図15に示す装具1dにおいて、外層部2の両端に、本発明の実施の形態で説明した支持部21が、それぞれ形成される。外層部2の一方の先端に、本発明の実施の形態で説明したベルトの一端が接続される。ベルトは、支持部21の穴を経由して縫い合わせされるなどにより、支持部21に固定的に接続する。さらにベルトの別の一端は、ベルトが接続されていない外層部2の端の支持部21の穴に通され、折り返される。ここで、ベルトの表側(頭部の反対側)の中程44aと先端44bに、面ファスナーを設けることにより、外層部2の開口を、所定位置でロックすることが可能となる。
【0078】
このように、調整手段4の実施例は、様々なパターンが考えられ、外層部2の開口を、所定位置でロックし、圧迫部24aおよび24bの形成が可能であれば、どのように実装されても良い。
【0079】
(第2の変形例)
図16および
図17を参照して、第2の変形例に係る装具1eおよび1fを説明する。第2の変形例に係る装具1eおよび1fは、本発明の実施の形態に係る装具1と比べて、着脱部を備える点が異なる。着脱部は、緩衝部の内側に着脱可能に装着され、頭部11に触れる部分である。着脱部は、頭部11の圧迫を緩衝部に伝播する部材で形成されることにより、着脱部を装着しても、装着しない場合と同様の効果が得られる。
【0080】
図16に示す装具1eにおいて、着脱部6aは、筒状に形成されることにより、外層部2および緩衝部3の全体を覆う。これにより、外層部2がアルマイト等の金属で整形されても、着脱部6aで外層部2を覆い隠すことができるので、バンダナのような印象を与える。従って、装着者は、周囲の人の視線を気にすることなく、装具1eを装着することができる。さらに、緩衝部3の内側も着脱部6aにより覆われているので、装具1eが頭部11に触れることによる汚れが、緩衝部3に付着することを回避することができる。また、着脱部6aは着脱可能であるので、着脱部6aの洗濯や取り替えにより、装着者は、清潔に装着することができる。
【0081】
図17に示す装具1fにおいて、着脱部6bは、面ファスナーにより形成される。緩衝部3の内側に、面ファスナーのループ部3aを、両面テープや接着剤などにより固定し、着脱部6bを、フック部を付したベルトで形成する。このような着脱部6b着脱可能であるので、洗濯や取り替えにより、装着者は、清潔に装着することができる。
【0082】
(その他の実施の形態)
上記のように、本発明の実施の形態、第1の変形例および第2の変形例によって記載したが、この開示の一部をなす論述および図面はこの発明を限定するものであると理解すべきではない。この開示から当業者には様々な代替実施の形態、実施例および運用技術が明らかとなる。
【0083】
例えば、本発明の各実施の形態においては、ハンガー反射の圧迫点が2箇所の場合について説明したが、1箇所であっても良いし、3箇所以上であっても良い。
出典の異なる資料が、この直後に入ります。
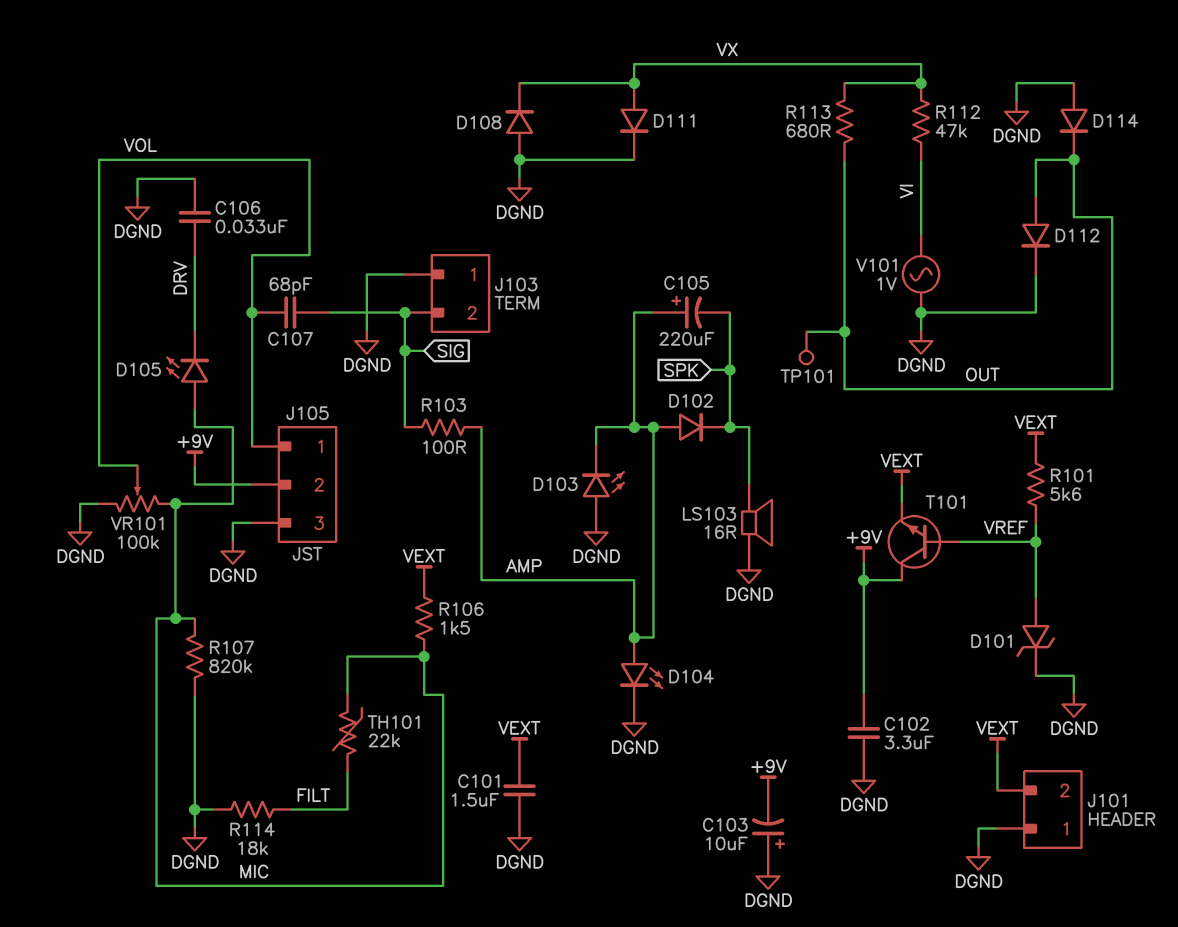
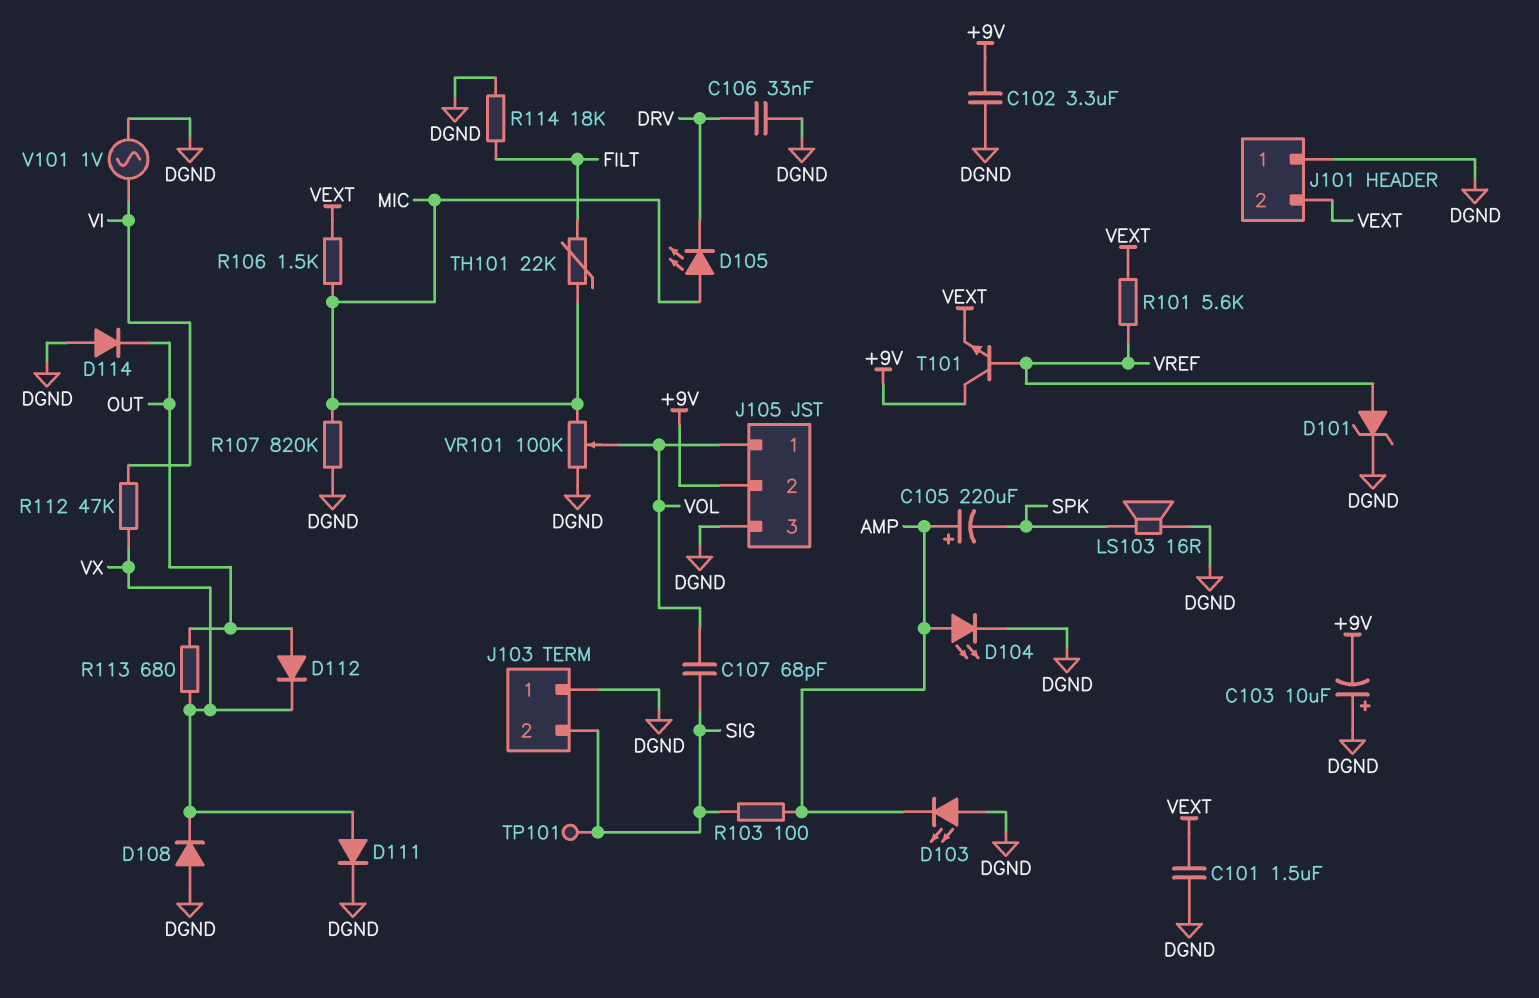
D102: diode (A AMP, K SPK) -> none
D112: diode (A OUT, K DGND) -> diode (A OUT, K VX)
TP101: test point (OUT) -> test point (SIG)

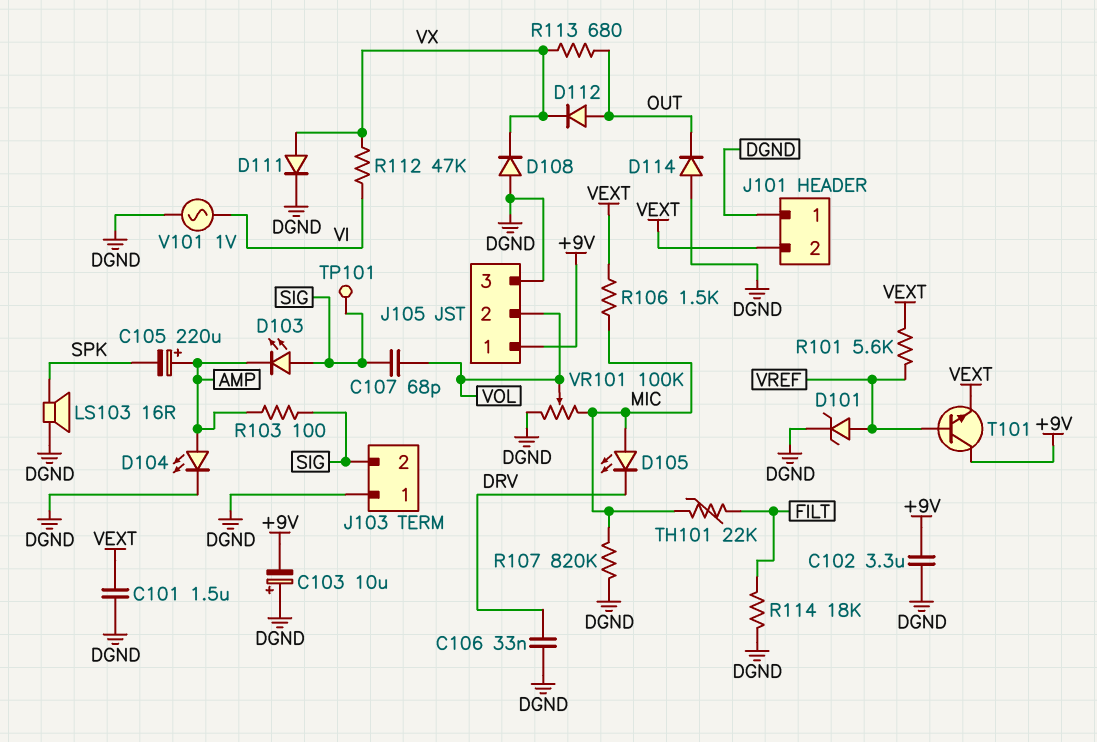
D103: LED (A DGND, K AMP) -> LED (A SIG, K AMP)
J105 pin 1: VOL -> +9V
J105 pin 2: +9V -> VOL

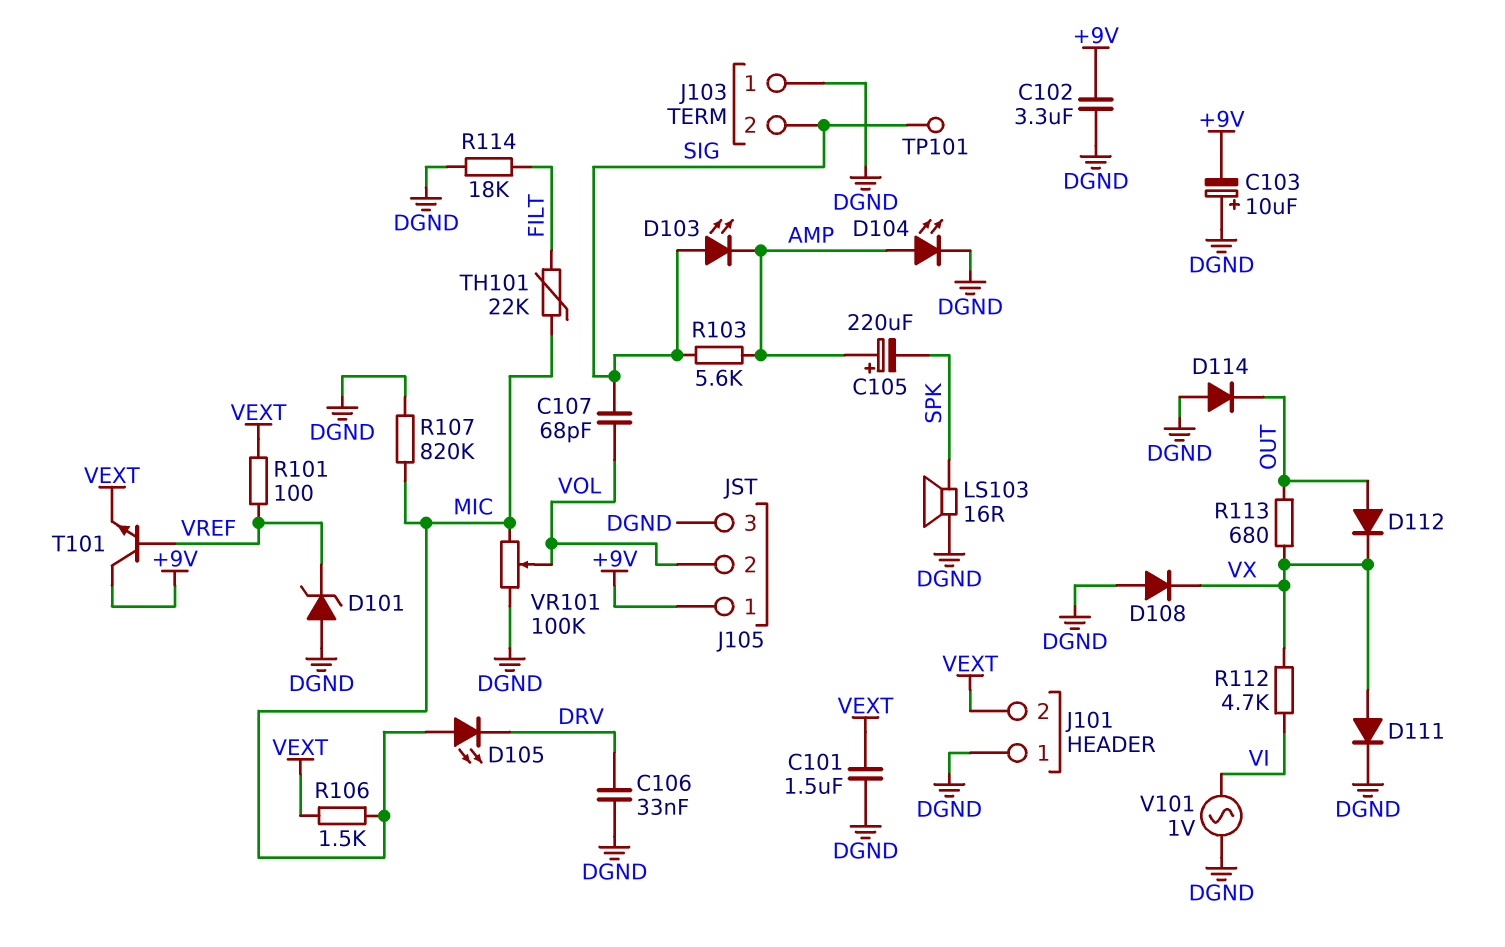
D101: zener (A VREF, K DGND) -> zener (A DGND, K VREF)
R101: 5.6k (VEXT, VREF) -> 100 (VEXT, VREF)
R103: 100 (AMP, SIG) -> 5.6k (AMP, SIG)
R112: 47k (VI, VX) -> 4.7k (VI, VX)

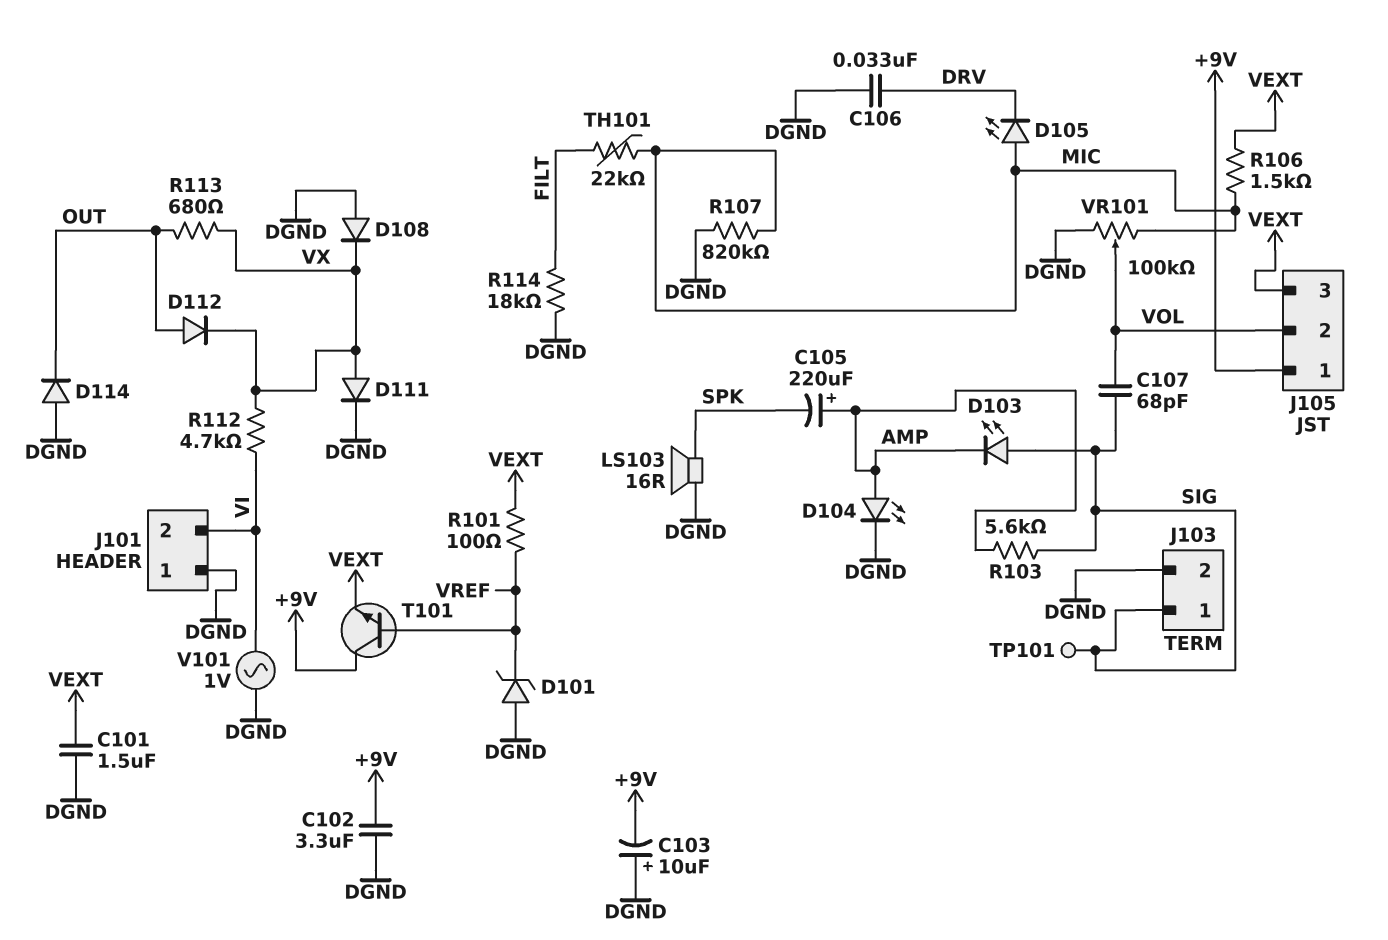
J101 pin 2: VEXT -> VI
J103 pin 1: DGND -> SIG
J103 pin 2: SIG -> DGND
J105 pin 3: DGND -> VEXT

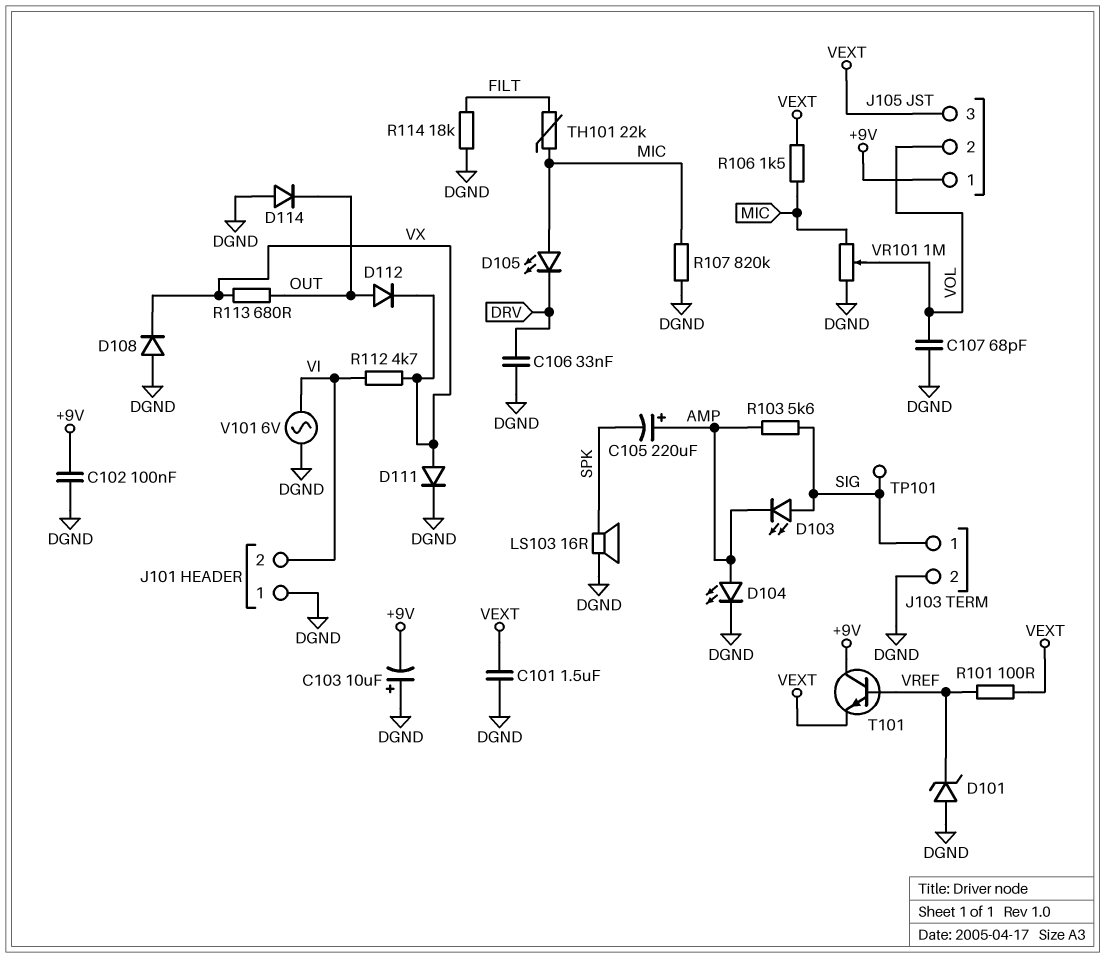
C102: 3.3uF (+9V, DGND) -> 100nF (+9V, DGND)
C107: 68pF (SIG, VOL) -> 68pF (DGND, VOL)
V101: AC 1V (DGND, VI) -> AC 6V (DGND, VI)
VR101: 100k (DGND, MIC, wiper VOL) -> 1M (DGND, MIC, wiper VOL)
また本発明の実施の形態においては、外層部2に、開口が設けられた略C型である場合を説明するが、開口が設けられていない場合にも適用可能である。
【0084】
本発明はここでは記載していない様々な実施の形態等を含むことは勿論である。従って、本発明の技術的範囲は上記の説明から妥当な特許請求の範囲に係る発明特定事項によってのみ定められるものである。